Share your dilemmas and get honest opinions from other Mumsnetters.

Inheritance argument with DP

728 replies

Closie · 09/07/2024 15:05

I’ll start with some background. DP and I have been together for 14 years, lived together for 10. We were both married before and had a son each from our previous relationships. His son is 28, my son is 27. I got divorced, my ex is alive and involved with DS always has been. DPs wife passed away.

Our current home is the home DP and his wife bought together before their son was born. When his wife died the life insurance paid off what was left of the mortgage, covered his sons uni costs and took them on holidays etc.
When I got divorced we sold our marital home, I saved my half and lived in a rental for 6 years as I couldn’t afford a mortgage alone. The money I saved has since been used for DS’ uni costs and gap year.

DP has decided we need to get our wills in order and a point of contention is the house we currently live in. He believes it should be left to his DS in entirety when we both die, his argument being that it was paid for first by his and his late wife’s hard work, then by his late wife’s life insurance so I haven’t actually contributed anything. I disagree, I’ve lived here for 10 years which has prevented me from having an asset of my own and I’ve contributed to upkeep and repairs. I think at the very least it should be 25/75 though ideally 33/66. We have agreed though that however it is split I should be allowed to continue living here if he were to die first.
He also thinks we should leave everything else we have (life insurance or pensions) to our respective children, I think I’m ok with this.
Now I’m not sure if this is clouding my judgement so I will mention that his
DS has recently inherited from his grandparents on his mother side, a 7 figure sum with which he has bought a house outright.
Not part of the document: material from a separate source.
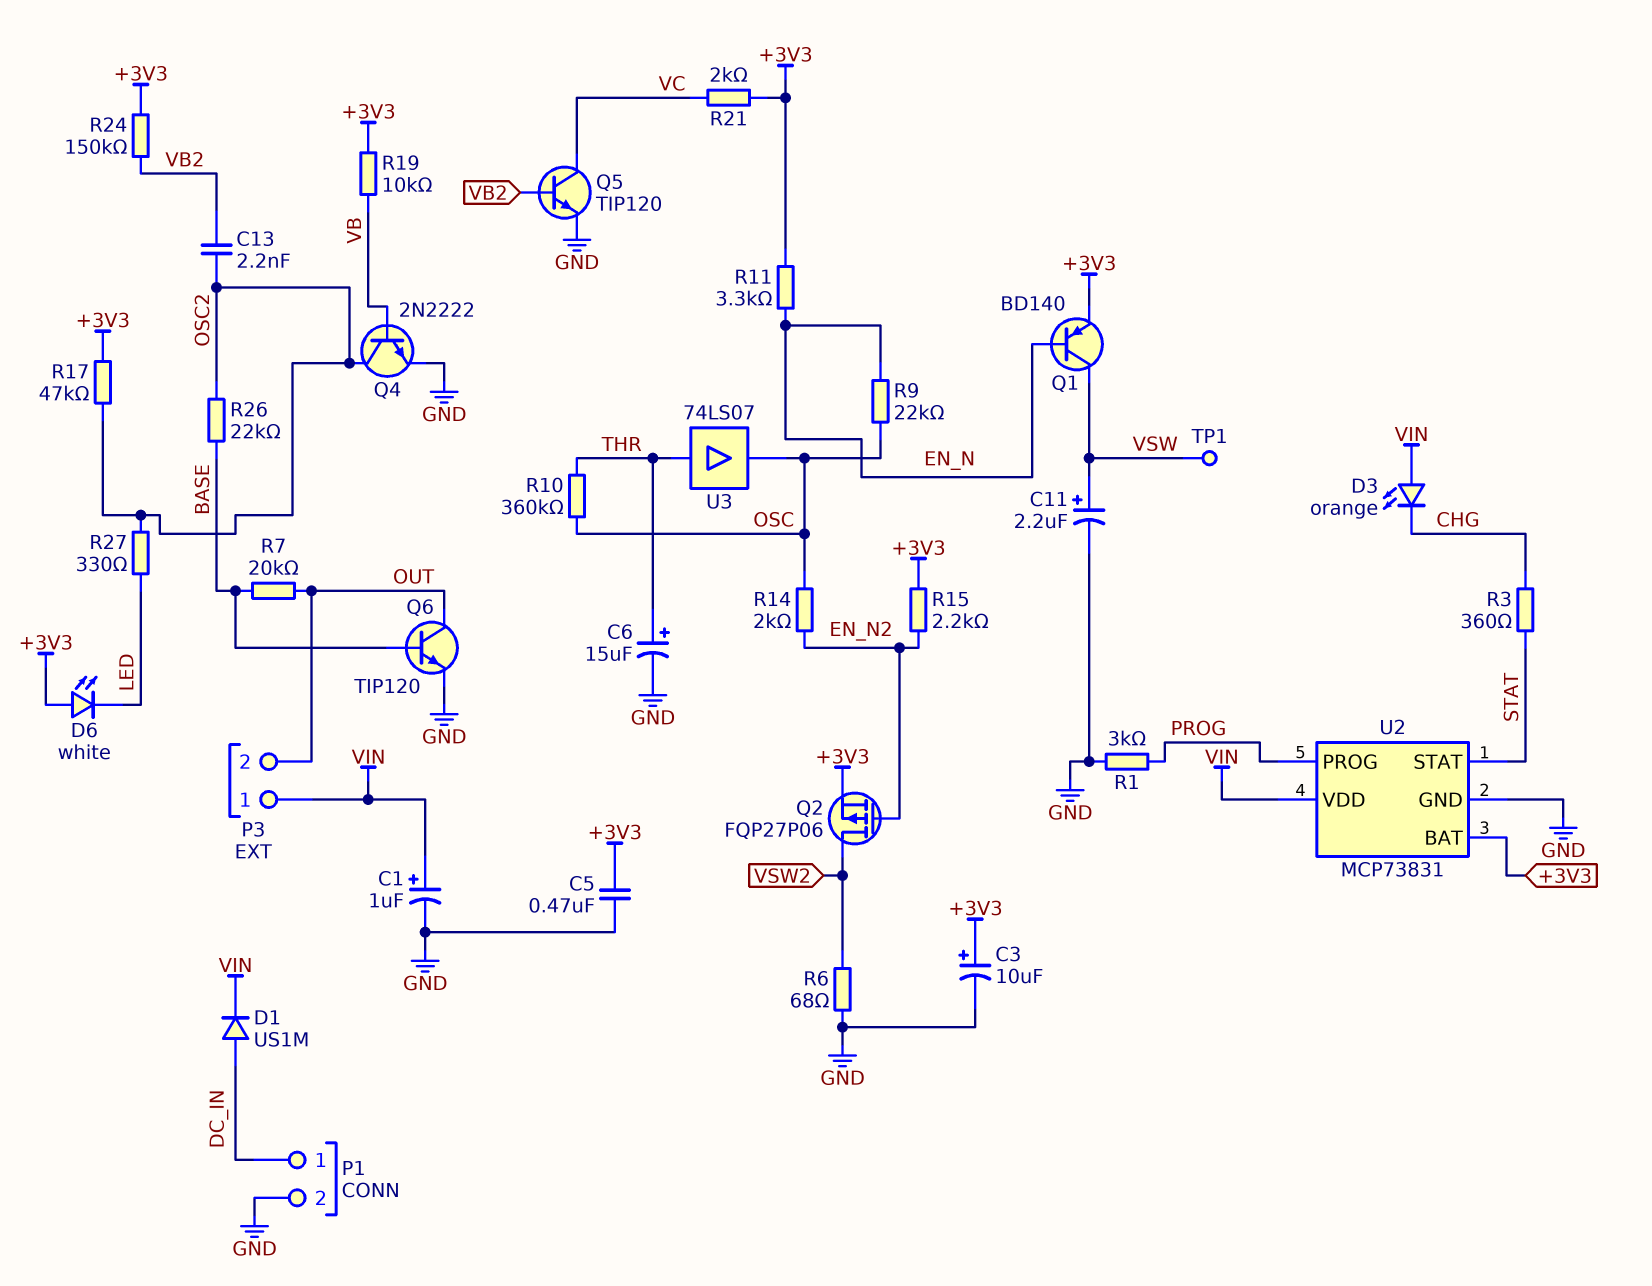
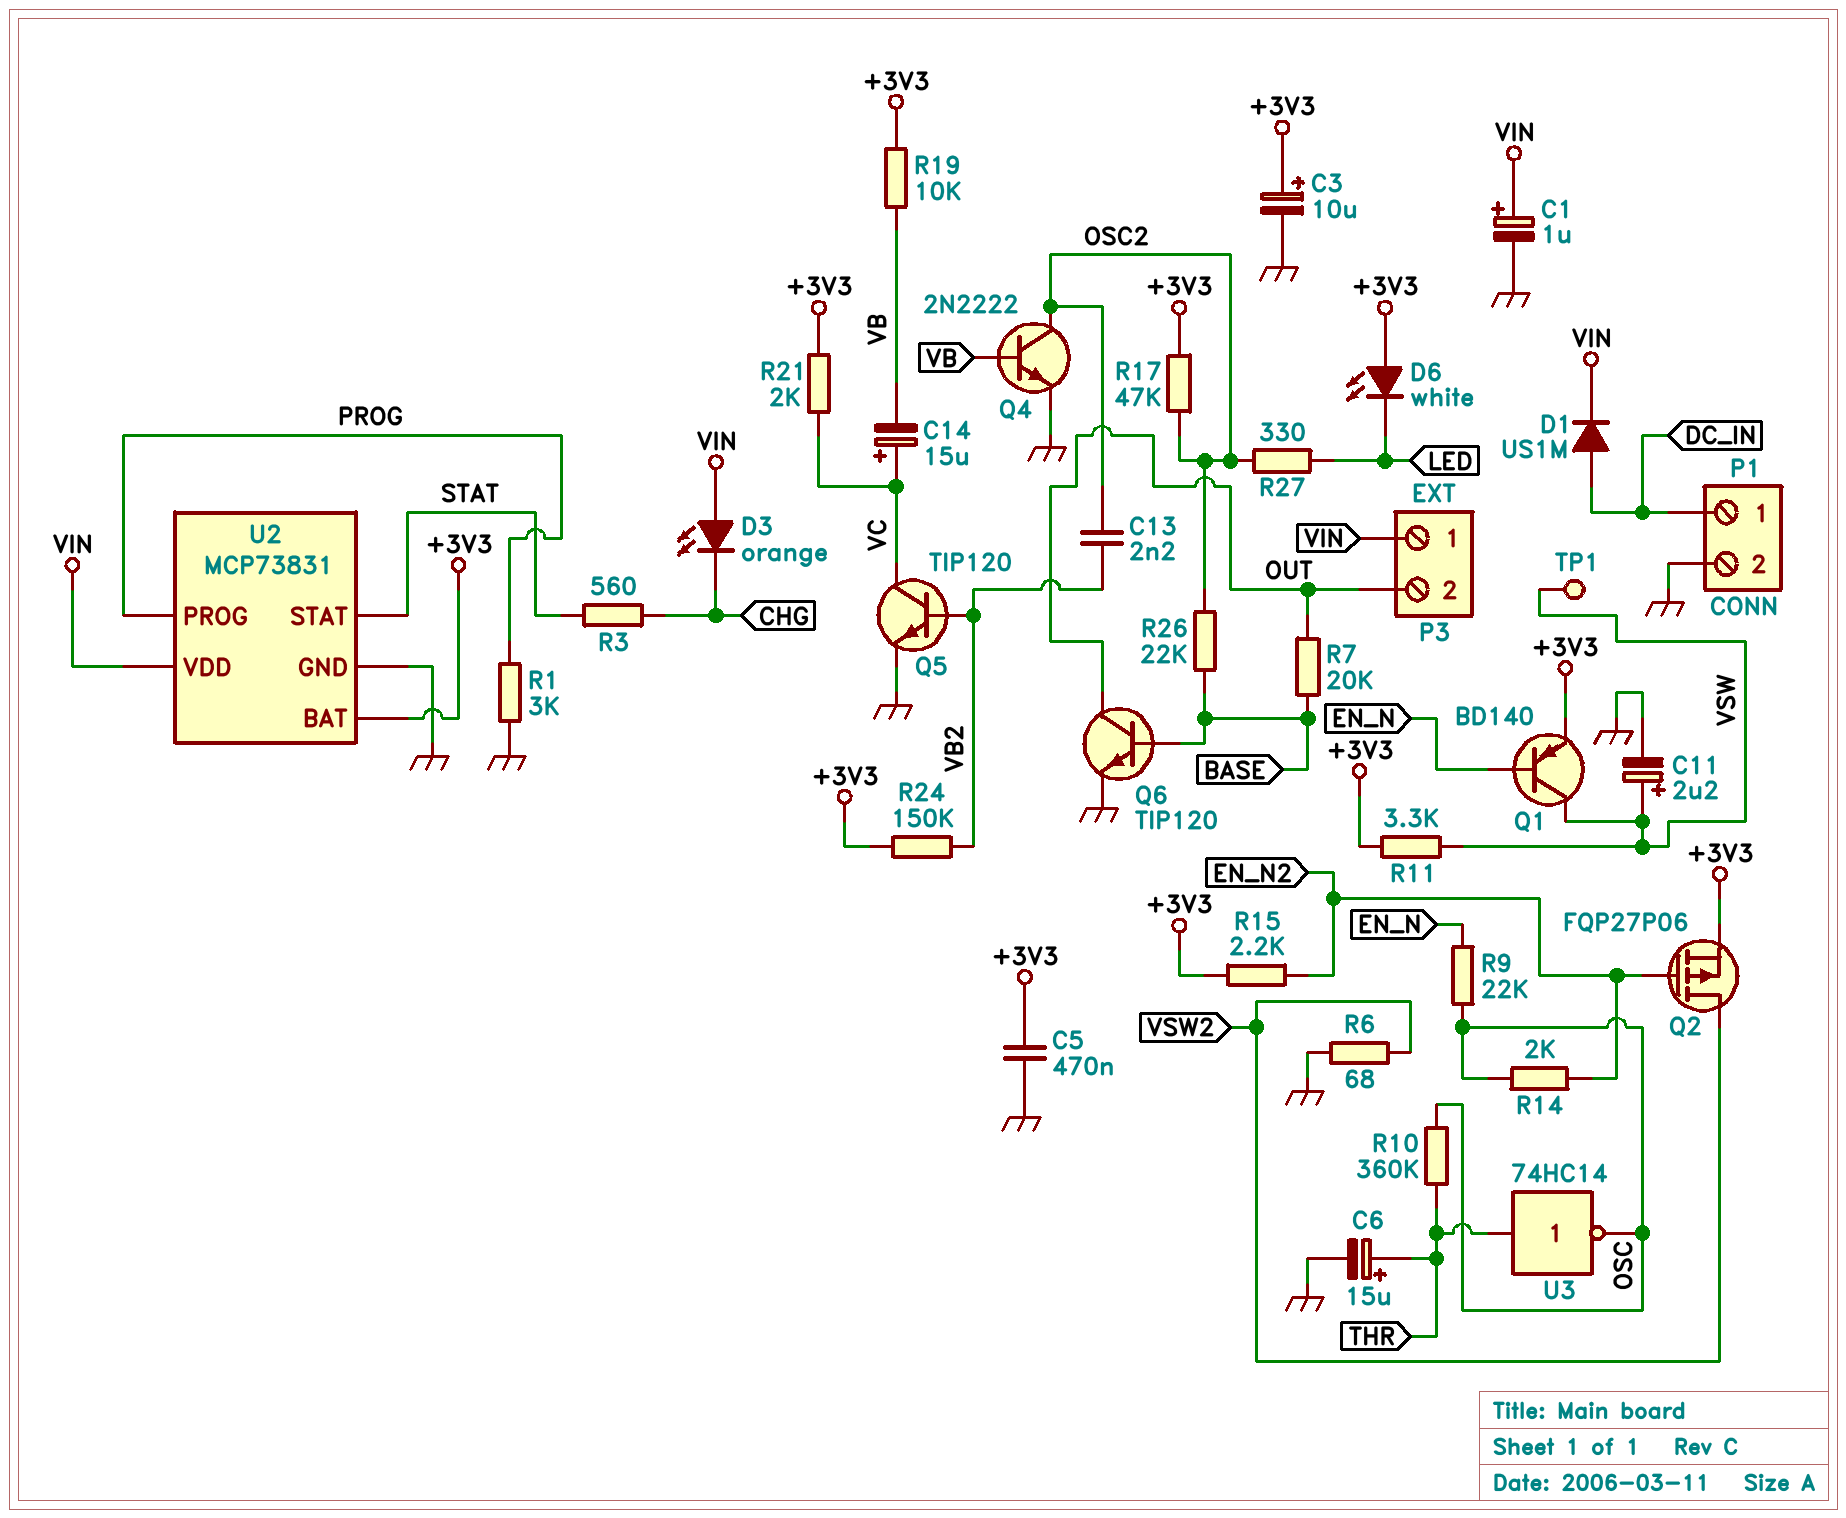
C14: none -> 15uF (plus VC, minus VB)
R3: 360 (CHG, STAT) -> 560 (CHG, STAT)
R11: 3.3k (+3V3, EN_N) -> 3.3k (+3V3, VSW)
U3: buffer 74LS07 (in THR, out OSC) -> NOT 74HC14 (in THR, out OSC)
Now I know that technically isn’t relevant but it certainly influences how I feel.

So AIBU to think the house should be split between our children in some way, or is he right?

OP posts:
StewartGriffin · 09/07/2024 16:38

@Wotcher a couple of posters isn't "all the posters" though is it? The vast, vast majority of posters have said that the OP has been in a very privileged position and paying for some decorating is not the same as investing in the house. Stop trying to make this a male versus female issue-that is not the case here and just derails the thread.

And she is not a lodger, she is in a relationship. It's one thing to pay rent when someone has mortgage costs but again, that wasn't the case here, as her partner owns the house outright. You shouldn't be looking to make money from your partner, but to share the costs. The OP has done that as she says she has contributed to the bills and house stuff which is fair enough, although that still does not give her a claim on the house, which again, is fair enough.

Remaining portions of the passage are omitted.